Of course, everyone tries just that little harder to beat the champions. And with a lot of new players, Argentinos Juniors were still finding their feet. And their midfield playmaker, Nestor Ortigoza, was missing and the wind blowing in a north-north-easterly direction always has an impact on the way the home-side plays, especially on the seventh of the month when that month begins with the letter ‘A.’

Whatever the reasons, this was painful defeat, especially after all the hope and expectation harvested last season. Yes, there were a lot of changes. But the new manager, Pedro Troglio, had the team playing the same attractive passing game. Argentinos controlled the first half, taking the lead with a well-worked goal from one of the new boys, Gonzalo Vargas, five minutes before the break.

Thanks Champs

Thanks Champs

The crowd liked that and took him to their hearts, immediately giving him a nickname – ‘the Uruguayan’ because he’s, well, from Uruguay.

Everything was running according to plan. There was a big crowd, full of expectation. Someone even spent the close season cutting big letters out of polystyrene, and painting every other one red, to spell out the words: Gracias Campeon.

As I approached the stadium I could smell the newly cut grass mixed with possibly even a tinge of fresh paint. The police hadn’t done much in the way of pre-season training. At the turnstile an officer held us up while he lit a cigarette then leaned on the railing with his belly protruding like a sack of rice hanging on the wall. He kind of half-heartedly raised his free hand and tapped my coat pocket then allowed me through with a barely perceptible nod of his head.

No-one wants to admit that they don’t recognise their own players, but with so many new signings I must confess that I’d scribbled down some notes which I surreptitiously slid in and out of my pocket before announcing boldly to anyone that cared to listen: “He looks useful that Escudero.” Or “Ocampo seems to be settling in nicely.”
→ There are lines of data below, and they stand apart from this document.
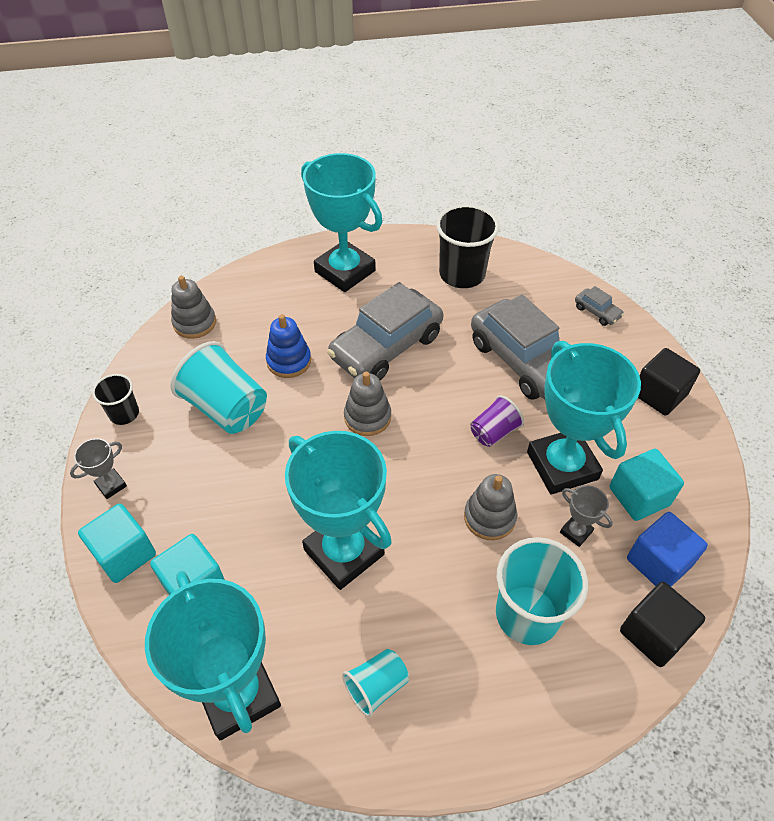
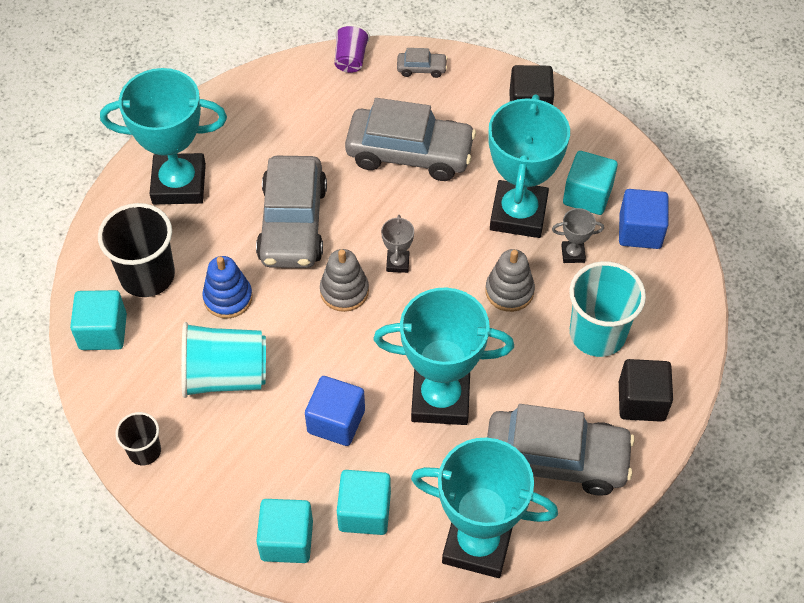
camera: 45 degrees left, 5 degrees up
(111, 485) = (210, 508): grey trophy -> grey trophy (397, 263)
(194, 323) = (103, 331): grey stacking toy -> turquoise cube
(255, 501) = (336, 421): none -> blue cube
(376, 686) = (556, 459): turquoise cup -> grey car
(462, 274) = (282, 112): black cup -> black cup (147, 275)
(494, 432) = (447, 227): purple cup -> purple cup (350, 59)
(562, 465) = (518, 214): turquoise trophy -> turquoise trophy turned 75 degrees clockwise
(653, 633) = (678, 280): black cube -> black cube (641, 401)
Just fourteen seconds after the kickoff I heard my first reference to the referee’s mother’s private parts. In fact, the old guy behind me had obviously been rehearsing his insults during the idle months, abusing the match officials and the away fans with such vigour that at half-time he offered a kind of half-hearted apology to those around him whose eardrums had had to endure his assault. “I’ve had no-one to shout at for two months,” he explained.
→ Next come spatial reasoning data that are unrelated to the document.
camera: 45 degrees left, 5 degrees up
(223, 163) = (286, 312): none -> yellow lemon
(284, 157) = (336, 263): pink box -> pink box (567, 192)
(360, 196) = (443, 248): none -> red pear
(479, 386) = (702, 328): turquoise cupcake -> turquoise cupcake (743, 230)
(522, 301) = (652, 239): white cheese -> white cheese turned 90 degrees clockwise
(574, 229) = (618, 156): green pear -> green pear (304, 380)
And then, in a nightmarish three minutes mid-way through the second half, our dream drooped like a pensioner at an orgy who’s just discovered that he’s mixed his Viagra up with his indigestion tablets.

Firstly, Huracan’s Mariano Martínez blasted the ball home for the equaliser from an almighty bundle in the Argentinos defence. Then, a minute later, Cesar Montiglio put the visitors two-one up after Gustavo Oberman lost the ball in midfield. It couldn’t get much worse. Could it?

There are parts of the Diego Maradona stadium I simply can’t see from where I stand, even with a bit of jigging and jumping about.  Most of the bottom right-hand corner of the pitch, for instance, is obscured by the managers’ dugouts and more metal posts, fencing and barbed wire than you’d find around most prison compounds. So I’m not really sure what happened next. But the result was that another Argentinos Juniors new boy, Gabriel Perez Tarifa, was sent off  just eight minutes after he came on as a substitute in his first ever game for Argentinos Juniors for what the newspapers called ‘excessive abuse.’ Not, I hope, another reference to the referee’s mother’s private parts!

Restricted Vision

Restricted Vision

One of the reasons that Argentinos Juniors became champions was because they made a habit of carving results out of lost causes. Two-nil down away to Lanus in the second game of last season to win six-three. Three-one down at home to Independiente in the penultimate match to clinch a crucial four-three victory, and more.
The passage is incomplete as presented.